Tragisches Versagen der EU in Mazedonien

Seit Jahren nimmt die EU nicht zur Kenntnis, dass sich die mazedonische Innenpolitik in eine negative Richtung entwickelt. Durch die Obstruktion Griechenlands trug sie sogar zur Verschlechterung des politischen Klimas bei.

Vor einem Jahrzehnt war Mazedonien der Musterschüler auf dem Westbalkan. Das Land bekam 2005 den EU-Kandidatenstatus, wenige Monate nach dem nunmehrigen EU-Mitglied Kroatien. Eine glänzende Zukunft schien bevorzustehen. Zehn Jahren später ist diese Zukunft in weite Ferne gerückt.

Der Anfang des Jahres enthüllte Abhörskandal, in den die führenden Persönlichkeiten des mazedonischen Staats involviert sind, ist ein Sinnbild für den Rückschritt der demokratischen Entwicklung in Mazedonien. Die Ausschreitungen, die vor Kurzem in Kumanovo, der zweitgrößten Stadt Mazedoniens, stattgefunden haben, deuten auf das Gewaltpotenzial latenter Frustrationen hin.

Die Schuld für die prekäre Lage liegt nicht nur bei der mazedonischen Regierung. Vielmehr wird hier auch ein schweres Versagen der EU in ihrer unmittelbaren Nachbarschaft augenscheinlich.

20.000 Bürger abgehört

Der Abhörskandal, der zu massiven Demonstrationen geführt hat, stellt direkt den Premierminister, Nikola Gruevski, infrage. Der Vorwurf lautet, dass die mazedonischen Geheimdienste in den letzten Jahren rund 20.000 Bürger – ein Prozent der gesamten Bevölkerung– abgehört haben, darunter politisch Verantwortliche, Journalisten, Diplomaten und Vertreter der Zivilgesellschaft. Das ganze Abhörprogramm war natürlich gesetzeswidrig.

Viel empörender als der Rechtsbruch ist aber der Inhalt der mutmaßlichen Abhörungen. Der regierenden Partei und deren Premierminister, Nikola Gruevski, wird vorgeworfen, die unterschiedlichsten Missetaten begangen zu haben. Unter anderem Bestechung, Amtsmissbrauch, Einschüchterung, rechtswidriger Druck vor Gericht und politisch motivierte Verhaftungen.

Trotz der Schwere der Vorwürfe wird der Fall nicht in einer rechtsstaatlichen Weise behandelt.

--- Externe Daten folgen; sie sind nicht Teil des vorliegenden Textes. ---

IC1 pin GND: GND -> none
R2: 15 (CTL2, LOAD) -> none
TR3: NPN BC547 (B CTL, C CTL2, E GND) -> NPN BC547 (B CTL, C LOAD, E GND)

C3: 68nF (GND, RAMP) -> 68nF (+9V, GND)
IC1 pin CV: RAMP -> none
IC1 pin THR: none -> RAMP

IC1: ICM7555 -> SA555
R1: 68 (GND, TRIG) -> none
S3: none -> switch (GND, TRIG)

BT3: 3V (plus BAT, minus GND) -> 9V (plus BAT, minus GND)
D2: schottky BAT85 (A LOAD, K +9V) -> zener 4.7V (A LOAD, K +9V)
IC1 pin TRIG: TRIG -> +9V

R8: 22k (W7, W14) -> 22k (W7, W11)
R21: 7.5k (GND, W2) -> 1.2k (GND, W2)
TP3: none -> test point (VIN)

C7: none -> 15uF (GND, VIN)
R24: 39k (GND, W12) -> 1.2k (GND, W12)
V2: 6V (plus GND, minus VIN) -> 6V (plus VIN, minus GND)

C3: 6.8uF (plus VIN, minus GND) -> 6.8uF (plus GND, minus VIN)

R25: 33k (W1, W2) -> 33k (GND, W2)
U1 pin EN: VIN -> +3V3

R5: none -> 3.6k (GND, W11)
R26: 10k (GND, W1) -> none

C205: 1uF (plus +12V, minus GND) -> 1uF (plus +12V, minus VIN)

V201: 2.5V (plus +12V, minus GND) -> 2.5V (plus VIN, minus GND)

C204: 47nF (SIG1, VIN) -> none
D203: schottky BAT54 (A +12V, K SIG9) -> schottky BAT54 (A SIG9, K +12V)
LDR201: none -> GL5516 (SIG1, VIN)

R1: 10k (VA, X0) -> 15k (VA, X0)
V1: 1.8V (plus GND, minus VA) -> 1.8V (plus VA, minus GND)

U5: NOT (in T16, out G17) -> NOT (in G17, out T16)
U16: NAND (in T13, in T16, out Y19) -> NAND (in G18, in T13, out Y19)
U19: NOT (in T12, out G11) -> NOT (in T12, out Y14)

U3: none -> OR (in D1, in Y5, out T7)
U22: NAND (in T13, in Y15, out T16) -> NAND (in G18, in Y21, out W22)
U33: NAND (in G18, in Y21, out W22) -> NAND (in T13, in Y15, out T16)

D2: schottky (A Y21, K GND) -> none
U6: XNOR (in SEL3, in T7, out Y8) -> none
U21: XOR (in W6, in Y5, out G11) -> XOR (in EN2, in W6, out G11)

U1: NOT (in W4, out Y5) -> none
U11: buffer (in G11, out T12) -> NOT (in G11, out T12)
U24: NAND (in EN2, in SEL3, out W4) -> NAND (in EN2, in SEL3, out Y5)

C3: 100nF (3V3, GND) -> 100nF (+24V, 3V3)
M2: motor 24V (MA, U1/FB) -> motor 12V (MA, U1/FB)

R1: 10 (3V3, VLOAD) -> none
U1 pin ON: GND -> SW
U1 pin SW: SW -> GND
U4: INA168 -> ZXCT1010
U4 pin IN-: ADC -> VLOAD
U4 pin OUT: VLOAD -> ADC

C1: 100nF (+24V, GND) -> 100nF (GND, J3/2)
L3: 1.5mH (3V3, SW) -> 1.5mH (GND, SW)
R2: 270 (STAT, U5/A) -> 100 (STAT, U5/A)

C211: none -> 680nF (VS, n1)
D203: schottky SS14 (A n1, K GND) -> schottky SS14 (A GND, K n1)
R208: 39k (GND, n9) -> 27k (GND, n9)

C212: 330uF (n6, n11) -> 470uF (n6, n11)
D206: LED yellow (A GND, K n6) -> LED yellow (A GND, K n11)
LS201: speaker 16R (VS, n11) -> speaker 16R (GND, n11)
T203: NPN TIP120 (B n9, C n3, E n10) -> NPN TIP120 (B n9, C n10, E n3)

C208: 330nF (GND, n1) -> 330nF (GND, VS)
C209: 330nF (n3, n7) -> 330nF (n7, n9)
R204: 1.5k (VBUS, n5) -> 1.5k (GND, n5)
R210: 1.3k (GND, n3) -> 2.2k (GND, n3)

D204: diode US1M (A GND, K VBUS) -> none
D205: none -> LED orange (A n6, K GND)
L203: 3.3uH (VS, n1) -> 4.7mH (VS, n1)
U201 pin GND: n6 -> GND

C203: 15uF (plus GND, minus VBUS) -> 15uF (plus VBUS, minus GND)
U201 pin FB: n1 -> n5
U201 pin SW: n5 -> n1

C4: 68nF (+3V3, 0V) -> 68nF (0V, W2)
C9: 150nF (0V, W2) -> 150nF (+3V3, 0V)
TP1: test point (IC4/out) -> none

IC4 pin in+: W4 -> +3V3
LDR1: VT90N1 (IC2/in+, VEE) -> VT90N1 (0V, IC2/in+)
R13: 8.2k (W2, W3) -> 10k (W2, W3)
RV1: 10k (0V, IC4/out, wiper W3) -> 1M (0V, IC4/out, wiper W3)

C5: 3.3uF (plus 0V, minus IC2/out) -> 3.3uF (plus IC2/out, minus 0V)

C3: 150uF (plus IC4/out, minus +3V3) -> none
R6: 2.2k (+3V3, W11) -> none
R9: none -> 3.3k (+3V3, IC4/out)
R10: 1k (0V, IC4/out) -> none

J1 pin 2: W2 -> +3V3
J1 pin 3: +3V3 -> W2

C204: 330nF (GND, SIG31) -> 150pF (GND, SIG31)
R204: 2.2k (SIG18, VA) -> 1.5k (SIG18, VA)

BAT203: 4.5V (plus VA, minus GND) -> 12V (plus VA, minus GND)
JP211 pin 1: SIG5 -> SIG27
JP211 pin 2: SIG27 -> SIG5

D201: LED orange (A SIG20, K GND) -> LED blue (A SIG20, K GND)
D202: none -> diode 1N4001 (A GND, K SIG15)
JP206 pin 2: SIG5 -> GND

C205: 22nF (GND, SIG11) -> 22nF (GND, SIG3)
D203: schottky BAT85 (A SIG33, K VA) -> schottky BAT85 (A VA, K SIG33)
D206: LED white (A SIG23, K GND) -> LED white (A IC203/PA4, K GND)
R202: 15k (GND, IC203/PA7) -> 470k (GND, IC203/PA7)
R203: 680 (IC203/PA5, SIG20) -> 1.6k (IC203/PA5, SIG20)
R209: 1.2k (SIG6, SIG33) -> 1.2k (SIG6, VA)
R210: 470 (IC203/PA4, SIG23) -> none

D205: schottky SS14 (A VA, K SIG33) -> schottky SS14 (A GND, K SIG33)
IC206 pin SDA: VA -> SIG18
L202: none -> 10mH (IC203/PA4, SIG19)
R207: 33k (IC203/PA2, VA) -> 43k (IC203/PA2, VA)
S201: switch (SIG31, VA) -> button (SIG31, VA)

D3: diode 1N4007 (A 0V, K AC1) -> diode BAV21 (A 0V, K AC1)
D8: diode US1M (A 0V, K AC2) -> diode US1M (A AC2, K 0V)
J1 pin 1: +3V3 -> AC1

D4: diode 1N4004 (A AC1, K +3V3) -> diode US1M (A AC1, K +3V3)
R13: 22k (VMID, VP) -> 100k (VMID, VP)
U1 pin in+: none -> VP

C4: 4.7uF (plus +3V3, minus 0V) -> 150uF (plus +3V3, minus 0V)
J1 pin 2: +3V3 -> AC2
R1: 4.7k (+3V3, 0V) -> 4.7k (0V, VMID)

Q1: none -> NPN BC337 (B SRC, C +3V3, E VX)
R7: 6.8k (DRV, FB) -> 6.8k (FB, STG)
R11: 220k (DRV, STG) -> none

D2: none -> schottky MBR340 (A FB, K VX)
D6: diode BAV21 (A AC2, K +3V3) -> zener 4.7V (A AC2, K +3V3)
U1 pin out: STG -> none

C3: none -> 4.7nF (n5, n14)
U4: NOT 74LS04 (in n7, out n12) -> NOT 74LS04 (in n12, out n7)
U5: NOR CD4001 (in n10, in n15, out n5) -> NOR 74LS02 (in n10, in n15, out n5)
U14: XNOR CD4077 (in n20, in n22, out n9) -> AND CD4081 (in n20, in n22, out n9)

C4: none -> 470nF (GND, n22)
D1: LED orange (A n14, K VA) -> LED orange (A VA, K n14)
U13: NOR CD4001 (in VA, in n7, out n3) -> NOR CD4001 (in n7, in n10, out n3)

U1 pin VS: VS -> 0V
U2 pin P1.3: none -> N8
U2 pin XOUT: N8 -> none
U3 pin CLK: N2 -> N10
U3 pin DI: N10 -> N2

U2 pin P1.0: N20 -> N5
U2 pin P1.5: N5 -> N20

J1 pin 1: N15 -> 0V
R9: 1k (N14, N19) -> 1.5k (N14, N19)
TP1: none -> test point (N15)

Regierungschef Gruevski blieb bisher unbehelligt. Stattdessen wurde der Chef der Oppositionspartei SDSM, Zoran Zaev, der den Skandal an die Öffentlichkeit gebracht hat, von Gruevski als Spion und Putschist bezeichnet und vor Gericht gebracht.

Dieses Vorgehen hat in Mazedonien mittlerweile Tradition. In den letzten Jahren wurden zunehmend Oppositionsmitglieder verklagt, weil sie durch ihre Kritik dem Regierungschef angeblich einen „persönlichen und moralischen Schaden“ zugefügt hätten.

Dass die regierende Partei die parlamentarische Demokratie in Mazedonien mit Verachtung straft, ist längst bekannt. Im Dezember 2012 wurden die Abgeordneten der Opposition und die anwesenden Medien während der Debatten im Vorfeld einer Abstimmung mit polizeilicher Gewalt aus dem Nationalparlament Mazedoniens vertrieben.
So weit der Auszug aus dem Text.